§ MR. P. M. STEWART
complained that while it recognised the principle laid down by the Commissioners appointed to investigate the subject, namely — deprecating the broad gauge as highly injurious, and recommending the narrow gauge as being best adapted for the country, it yet went on to enact that the existing broad gauge should be doubled in extent; that 500 miles more should be added to that which was already laid down. He saw the Chairman of the Great Western Railway Company (Mr. Russell) present, and he gave him great credit for the spirit in 369 which that company carried out their arrangements, and did not mean to be a party to saddling that company with the loss connected with any alteration of the gauge; but still he thought that this measure did not settle the question in a manner becoming its great importance. There could be no doubt that sooner or later they would feel the dangers, and difficulties, and hindrances attending a diversity of gauge throughout the country, and must come to some resolution in favour of a uniformity of gauge; but this Bill, so far from remedying, multiplied the inconveniences and increased the difficulties of the present system, for while we had 3,000 miles of railway, 2,700 of which were constructed on the narrow gauge, and only 300 on the broad gauge, this Bill, which professed to denounce the broad gauge, and uphold the necessity of the narrow gauge, actually enacted that the broad gauge should be extended 500 miles further. Was that a proper way of dealing with the question, or carrying out the suggestions of the Commissioners? By adopting such a course, the House was but creating difficulties it would have hereafter to encounter; and he therefore asked on what principle it was that this compromise between the broad and narrow gauge was brought forward? He wished to know, too, who was the author of a measure which compromised the question in this way.
§ MR. M. GIBSON
said, that the hon. Member had asked for the authorship of this Bill. He (Mr. Gibson) thought he might say with propriety that Parliament itself was responsible for the Bill, seeing that its object was to carry into effect a resolution adopted unanimously by both Houses of Parliament. He could not quite agree with the hon. Member in thinking that this measure would increase the evil of a break of gauge.
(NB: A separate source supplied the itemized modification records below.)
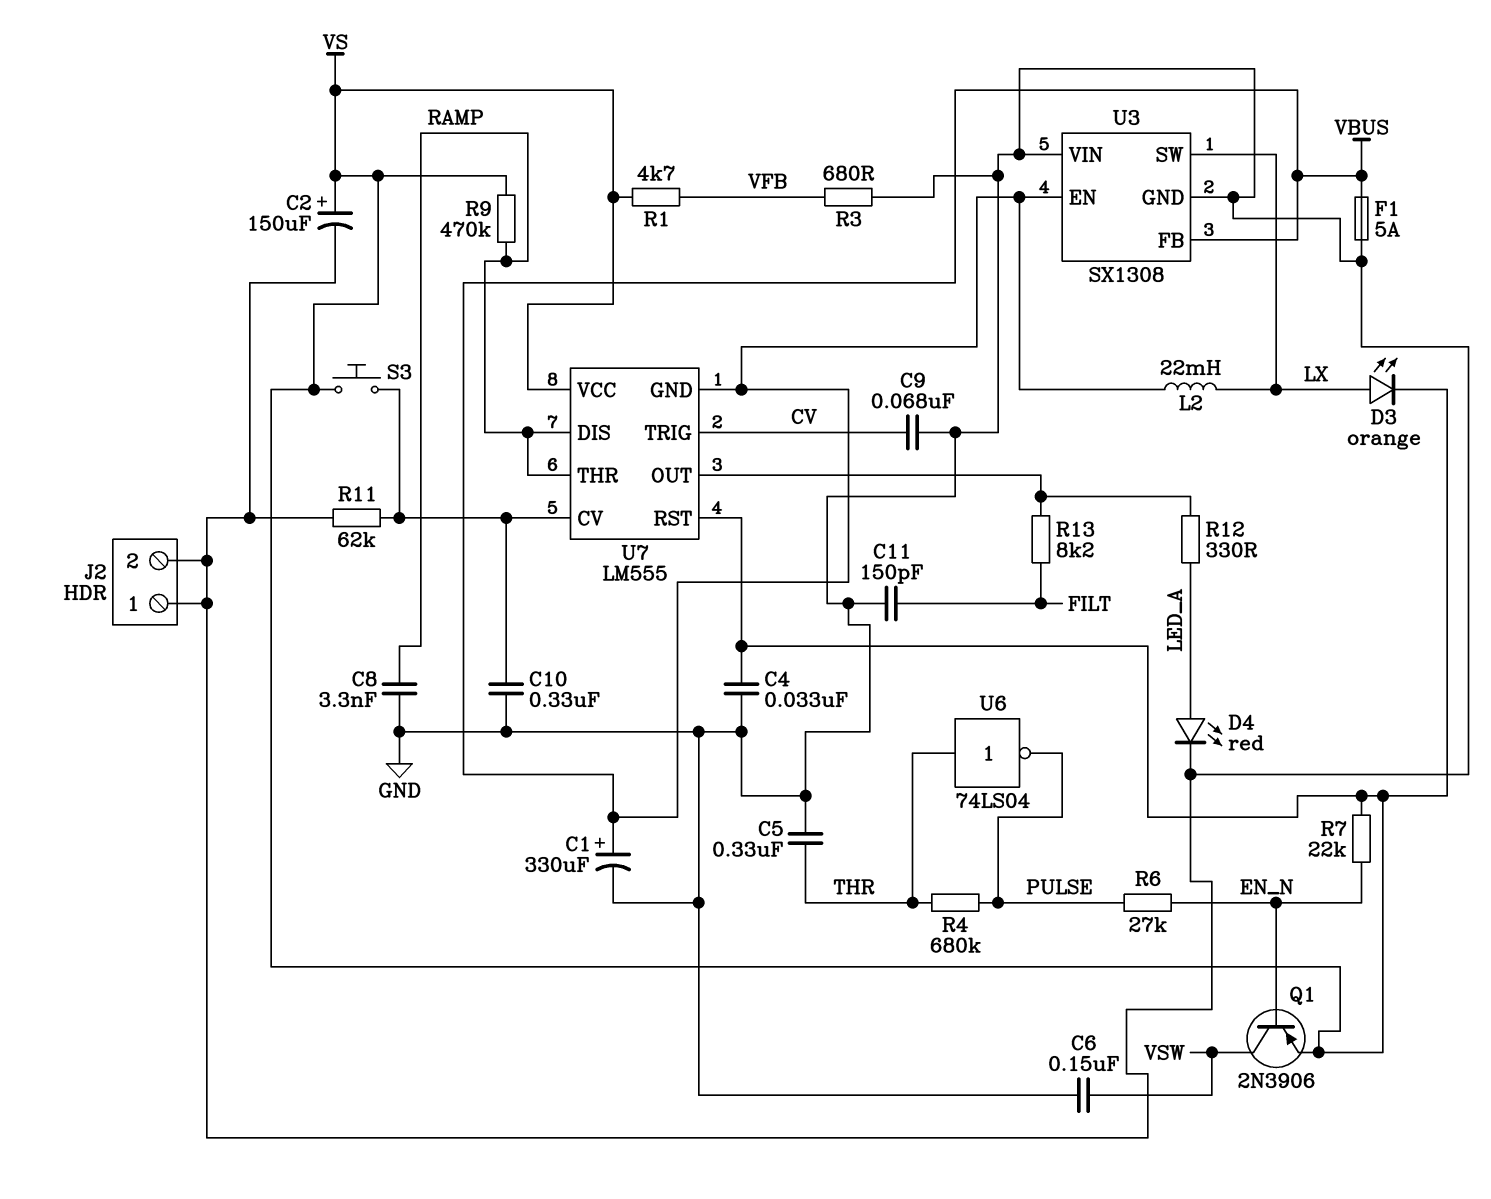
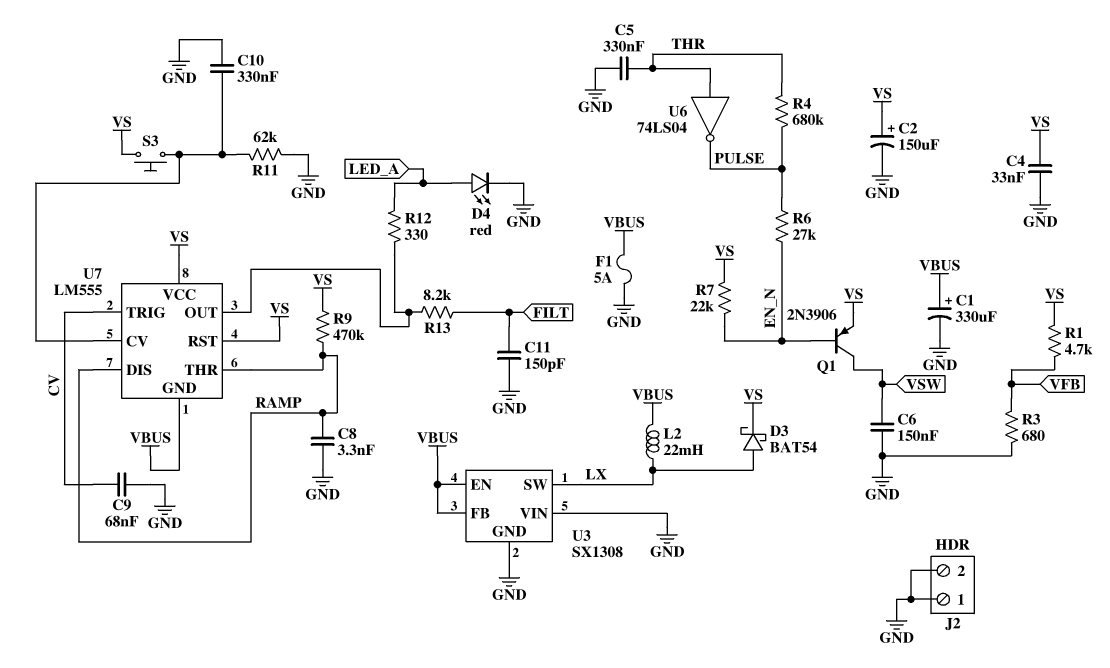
D3: LED orange (A LX, K VS) -> schottky BAT54 (A LX, K VS)

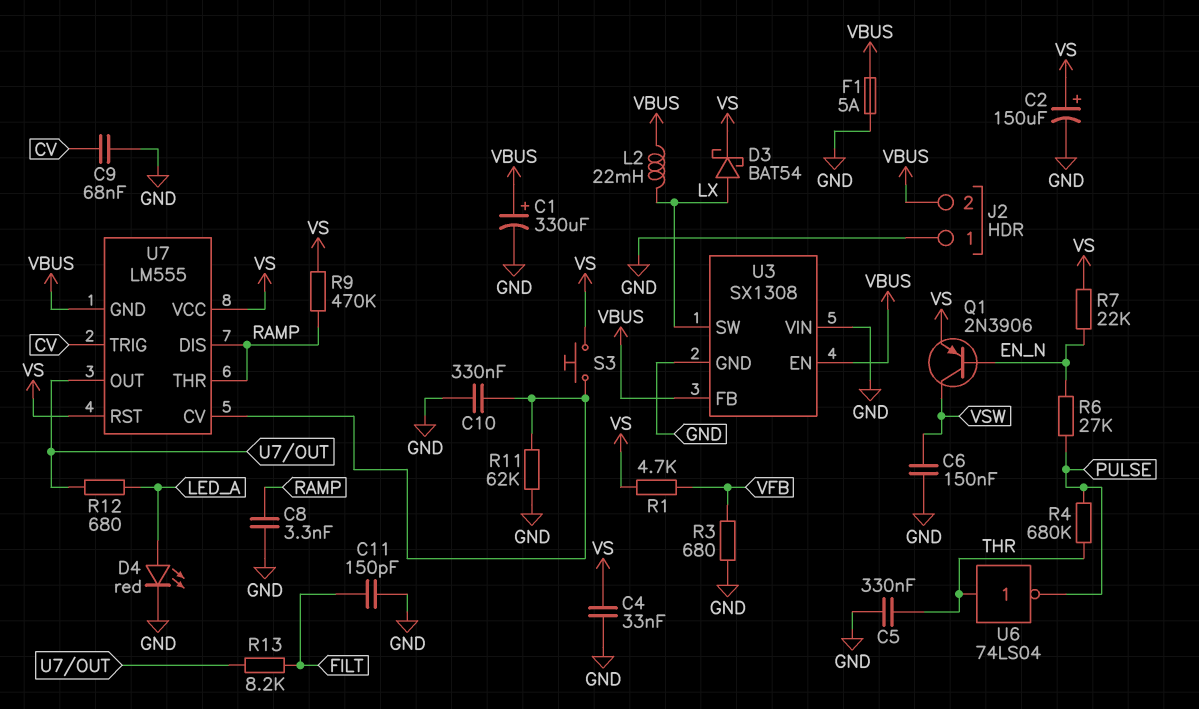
J2 pin 2: GND -> VBUS
R12: 330 (LED_A, U7/OUT) -> 680 (LED_A, U7/OUT)

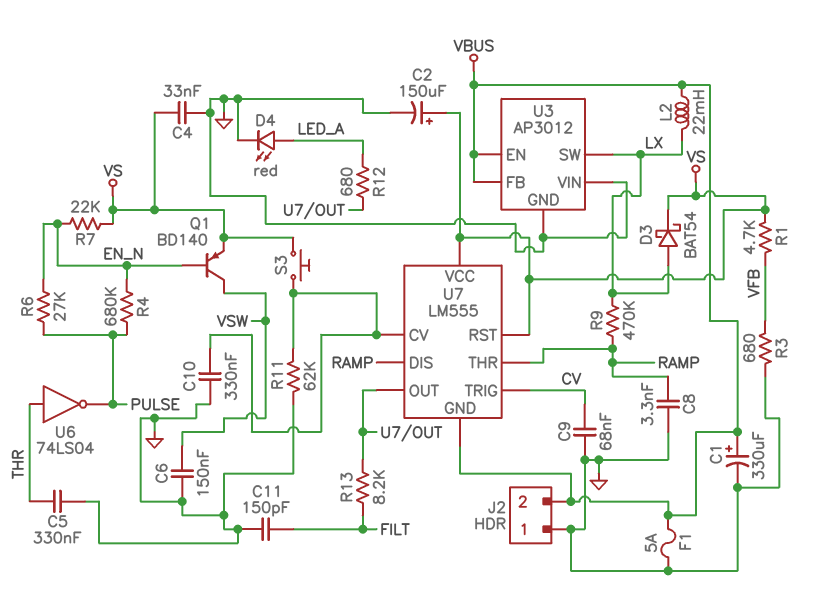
Q1: PNP 2N3906 (B EN_N, C VSW, E VS) -> PNP BD140 (B EN_N, C VSW, E VS)
R4: 680k (PULSE, THR) -> 680k (EN_N, PULSE)
R9: 470k (RAMP, VS) -> 470k (LX, RAMP)
U3: SX1308 -> AP3012

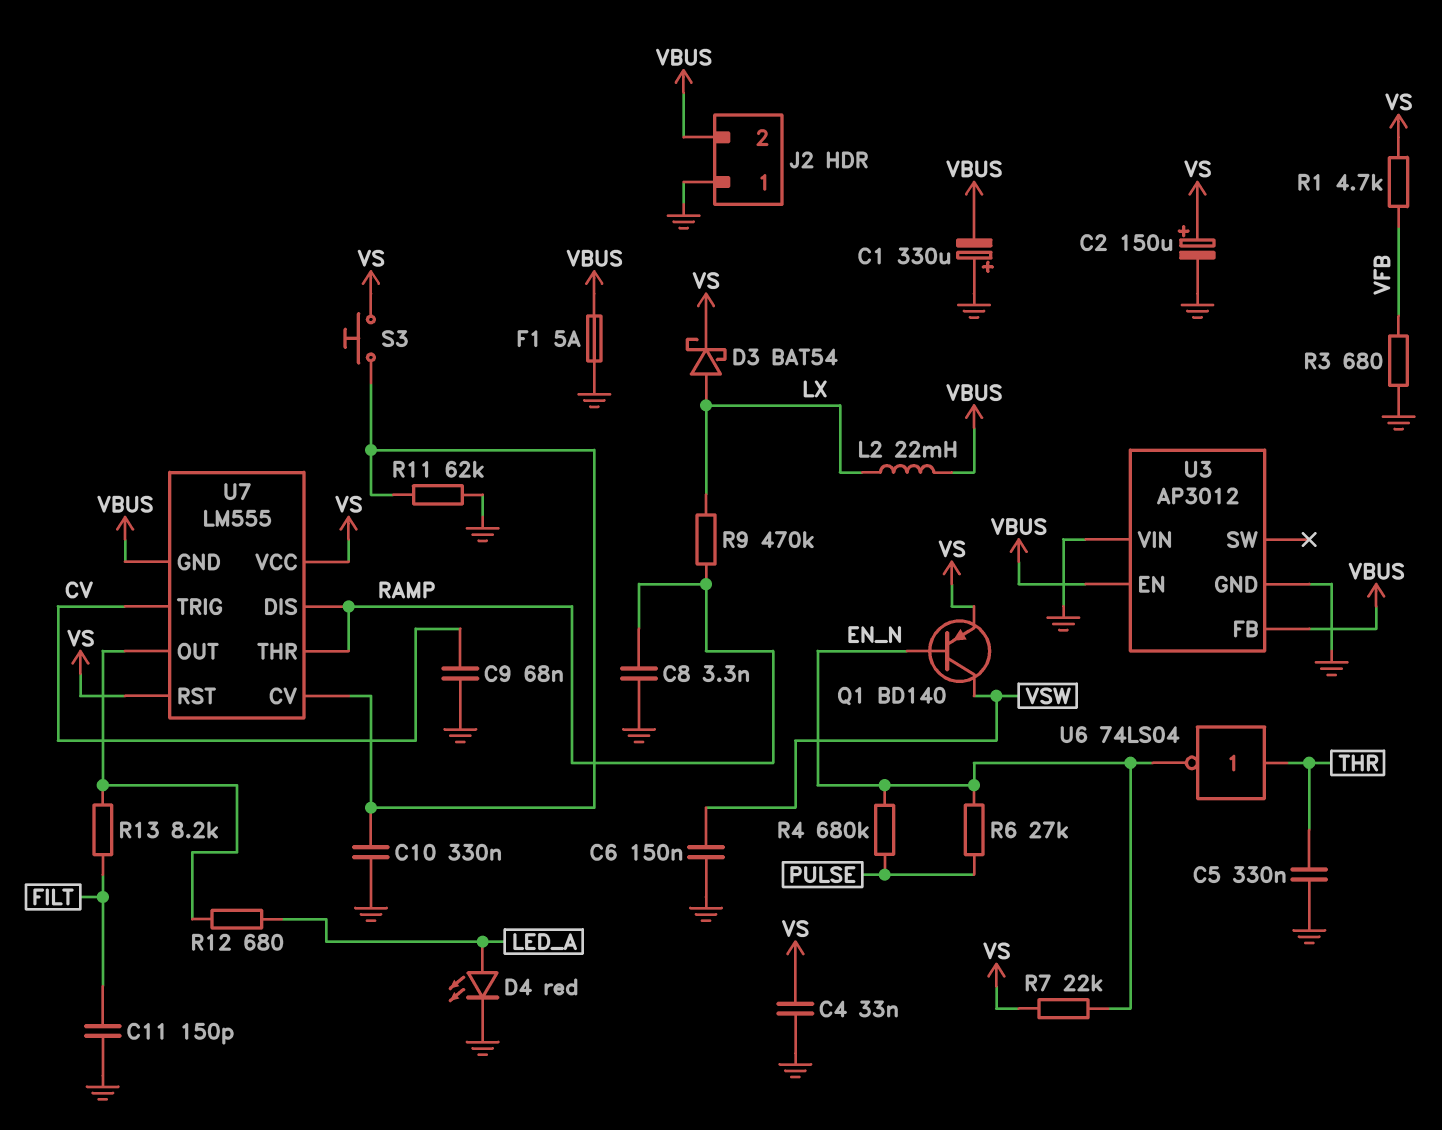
C1: 330uF (plus VBUS, minus GND) -> 330uF (plus GND, minus VBUS)
U3 pin SW: LX -> none
U6: NOT 74LS04 (in THR, out PULSE) -> NOT 74LS04 (in THR, out EN_N)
The fact was simply this—there were a number of Bills which had been passed this Session, in which there was no special clause providing for a particular gauge; they were left to a choice of gauge, and this Bill defined the gauge upon which the companies were to construct their works, in order that the broad gauge should be limited throughout the country. It did not interfere with those companies that had a clause in their Bill providing for the particular gauge on which they should be constructed; it only provided that the railways for which Bills had been obtained without providing for a particular gauge, should be constructed in a 370 way most suited to effect the object which his hon. Friend had in view, namely, to have the least amount of broad gauge consistent with convenience and the greatest amount of uniformity. He agreed with his hon. Friend that uniformity was exceedingly desirable as a national object; but where was the money to come from to effect it?
§ MR. PROTHEROE
would be sorry to see the broad gauge proscribed altogether. He did not speak as a scientific man; but he asked any Gentleman who had travelled by the Great Western line, if he had ever been conveyed with equal comfort, or on a railway where the carriages were larger, more commodious, or better ventilated? He (Mr. Protheroe) knew of none.
§ House in Committee.
§ Bill passed through Committee.
§ House resumed. Report was ordered to be received.